Opening this weekend:
A Beautiful Day in the Neighborhood—The life and career of Mr. Rogers is a truly remarkable story, and it was very capably told in last year’s documentary Won’t You Be My Neighbor? This drama, in which the kid-show host is played by Tom Hanks, is trying for something different.
To begin with, Mr. Rogers isn’t the central character; most of the movie’s screen time is devoted to Matthew Rhys, as a fictionalized version of journalist Tom Junod, who wrote a profile of Fred Rogers for Esquire in 1998. Deeply embittered by his own unhappy childhood and violently furious at his father (Chris Cooper), he’s initially disgusted by the assignment, buying into the superficial view of his subject as a purveyor of pablum. He‘s startled by the aggressive warmth with which Rogers greets him, and the probing personal questions and seeming deep interest in his feelings that ensue.

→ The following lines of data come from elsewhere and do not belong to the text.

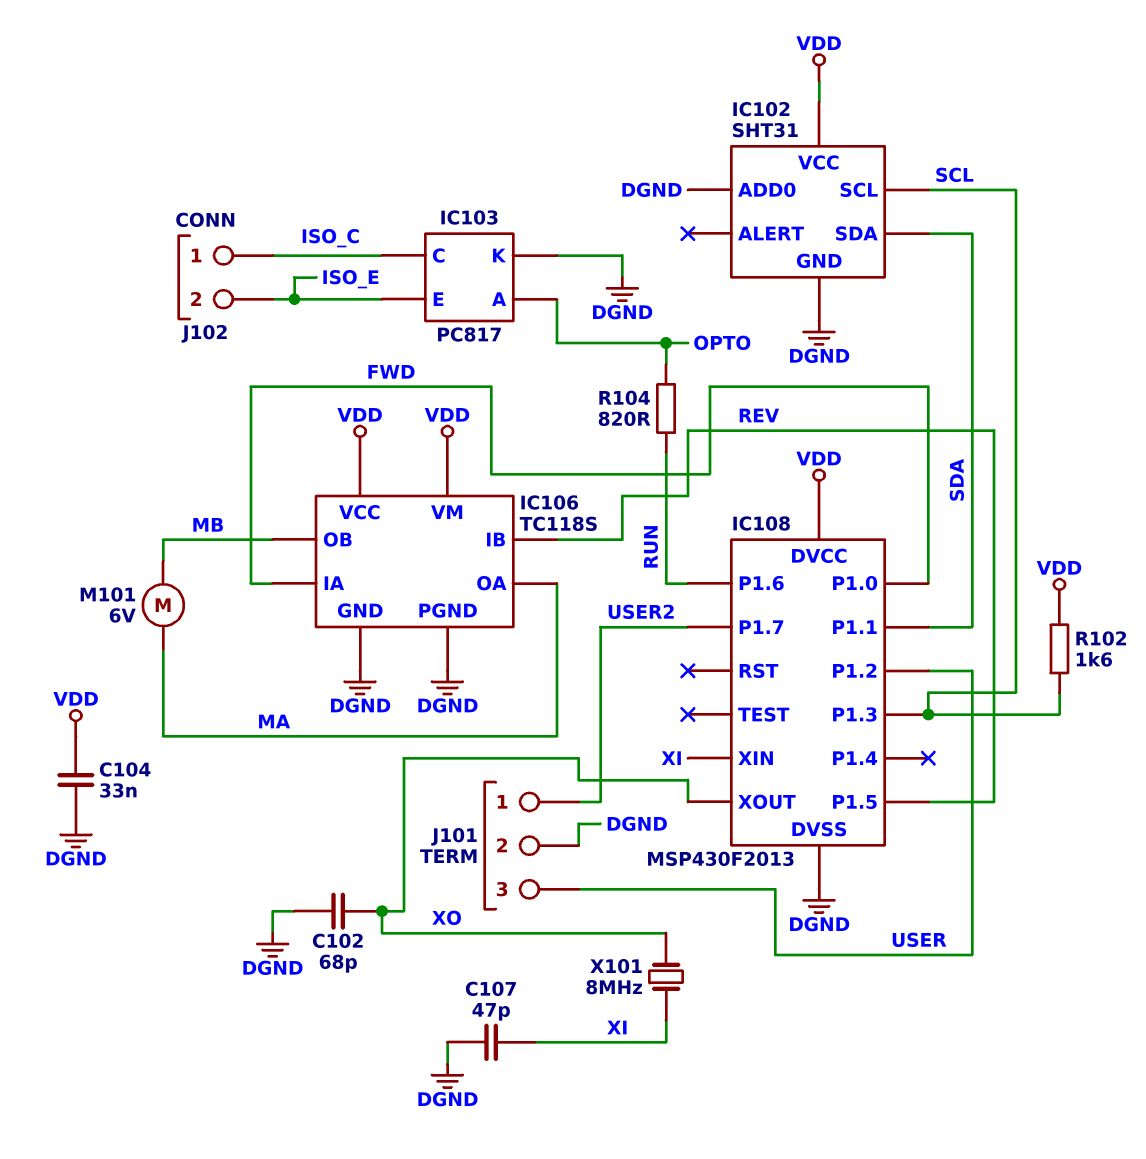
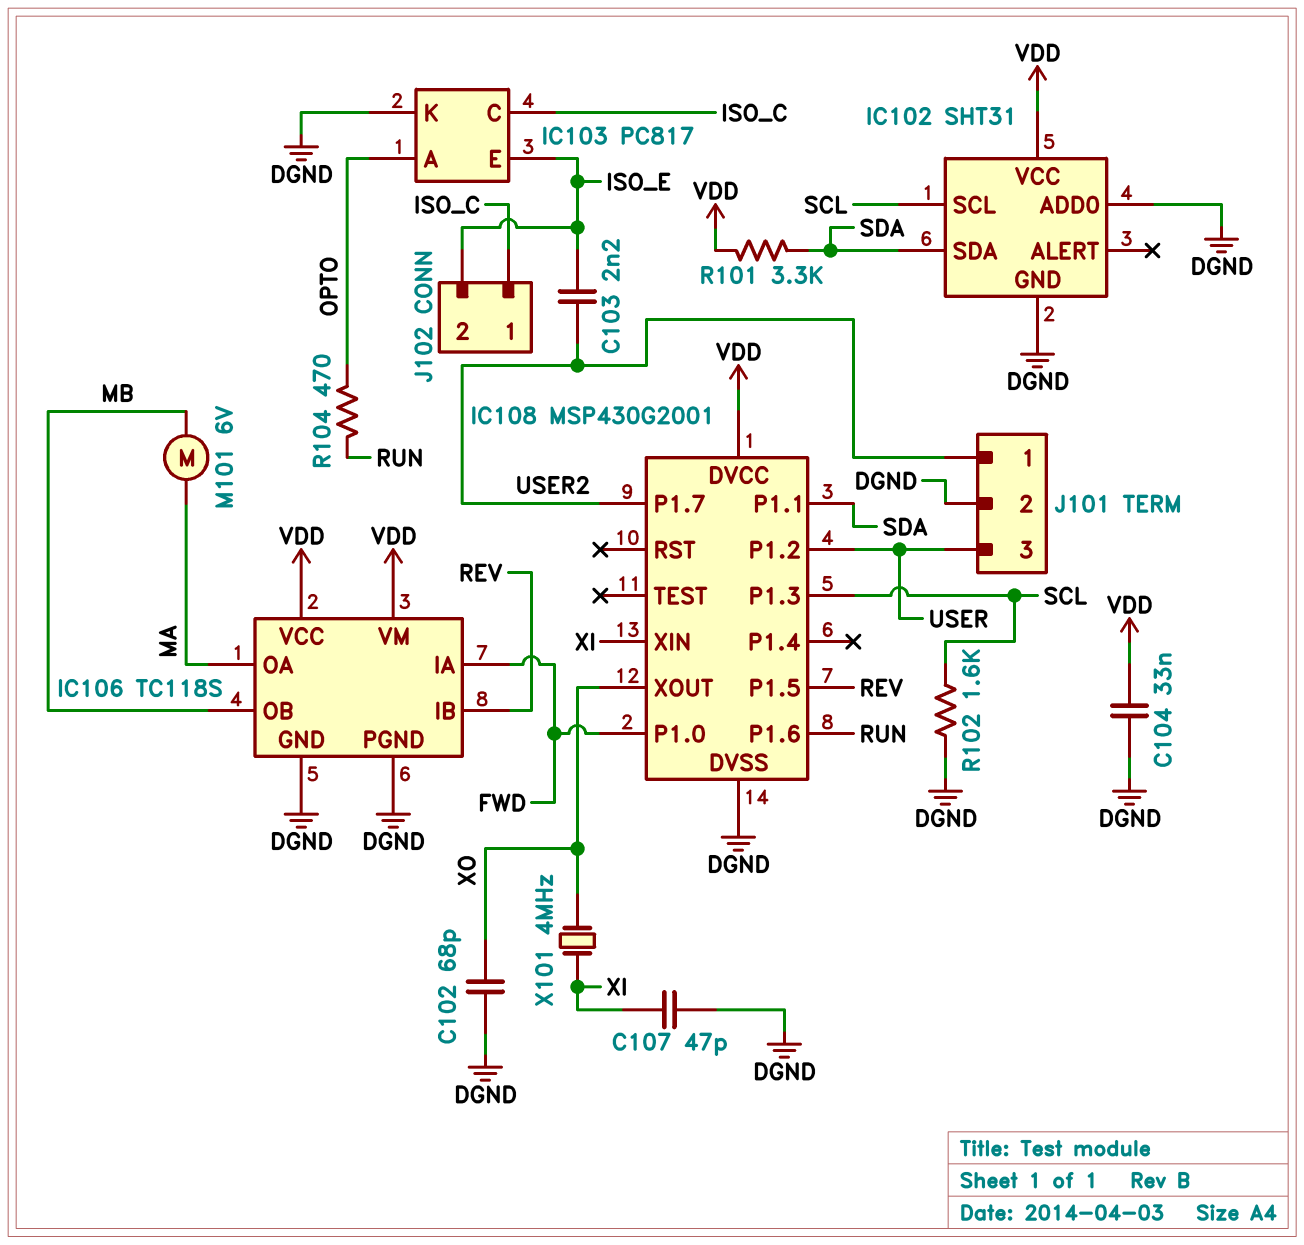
C103: none -> 2.2nF (ISO_E, USER2)
IC108: MSP430F2013 -> MSP430G2001
R101: none -> 3.3k (SDA, VDD)
R102: 1.6k (SCL, VDD) -> 1.6k (DGND, SCL)
R104: 820 (OPTO, RUN) -> 470 (OPTO, RUN)
X101: 8MHz (XI, XO) -> 4MHz (XI, XO)

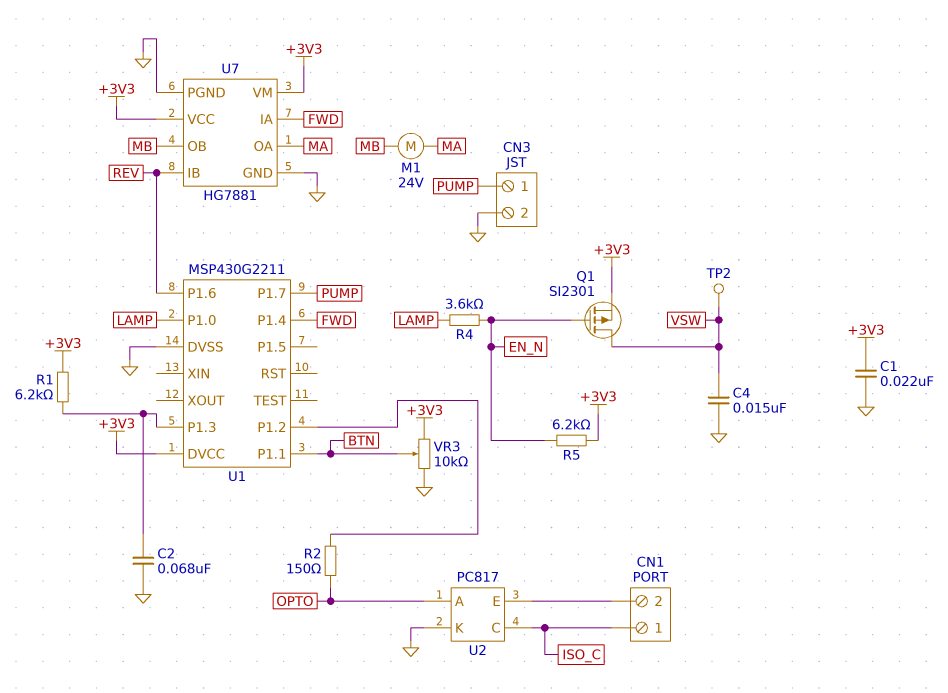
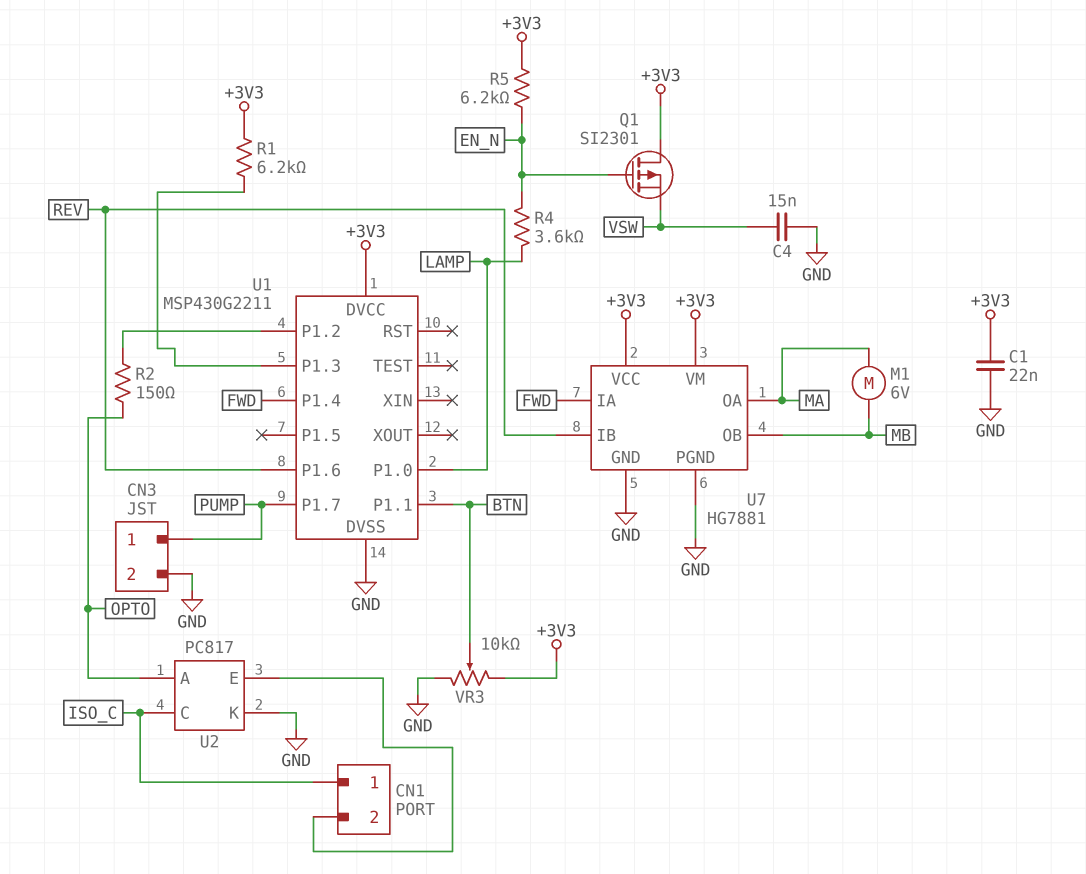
C2: 68nF (GND, U1/P1.3) -> none
M1: motor 24V (MA, MB) -> motor 6V (MA, MB)
Q1: PMOS SI2301 (G EN_N, D VSW, S +3V3) -> PMOS SI2301 (G EN_N, D +3V3, S VSW)
TP2: test point (VSW) -> none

Rhys is first-rate in what could be a seriously thankless role. He manages not to overplay either the rage or the redemption; he avoids looking silly. But Hanks is undeniably fascinating as Mr. Rogers. While he does a fair approximation of the Rogers verbal rhythms and a sweetly hilarious recreation of the host’s bumbling ineffectuality with regard to simple tasks like setting up a tent, he doesn’t seem to be attempting a full-on impersonation. But he gets across not just the celebrated gentleness and acceptance but also a certain shrewdness, a cultivated inscrutability, a canny acuity when it comes to reading people.
Perhaps intentionally, director Marielle Heller (of Can You Ever Forgive Me?) doesn’t always keep the narrative perfectly lucid. The film has surreal visions, and an overall dreamlike tone. But what it’s saying is clear enough: These days, grown-ups need Mr. Rogers at least as much as kids.
Still in release:
The Irishman—It moves to Netflix November 27, but you can still catch Martin Scorsese’s three-and-a-half-hour gangster flick at FilmBar and IPIC this week, and it’s worth seeing on the big screen. Scripted by Steven Zaillian from Charles Brandt’s book I Hear You Paint Houses, it chronicles the career of Frank “The Irishman” Sheeran (Robert DeNiro), a Philadelphia-based mob assassin who became a bodyguard and close friend of Teamster boss Jimmy Hoffa (Al Pacino). Sheeran was a reliable killer (he claimed he started with POWs in WWII) for whom shooting someone in the face was a task that seemed to carry little more emotional weight than driving a truck.
Thus the unassuming, obedient, conciliatory manner of DeNiro’s performance plays beautifully against Pacino’s knock-out turn as Hoffa. Pacino doesn’t enter the film for a while, but once he does he puts on quite a show. It’s one of his grandest portrayals ever; an eccentric and by no means unlikable buffoon who erroneously believes that his own arrogant bravado makes him invulnerable. But for all Pacino’s flamboyance, DeNiro’s low-key, sometimes almost boyish work claims the movie in the long run, especially in the chilly yet humane and poignant final scenes.
Pacino, DeNiro and Joe Pesci do effortlessly brilliant work, along with a huge supporting cast ranging from Ray Romano to Harvey Keitel to Anna Paquin, who barely speaks but makes her presence memorably felt. But the movie isn’t just an actor’s showcase; Scorsese shows a stately, sweeping, novelistic directorial touch. The length, detail and deliberate pacing of The Irishman give the film a commanding, epic weight. Yet Scorsese’s wit is still on display: Throughout the film, shady characters are introduced, and the gruesome manner of their future deaths appear onscreen in subtitle. It’s as if Scorsese is heading off the charge that he glamorizes mobsters—preemptively admitting that crime does not pay.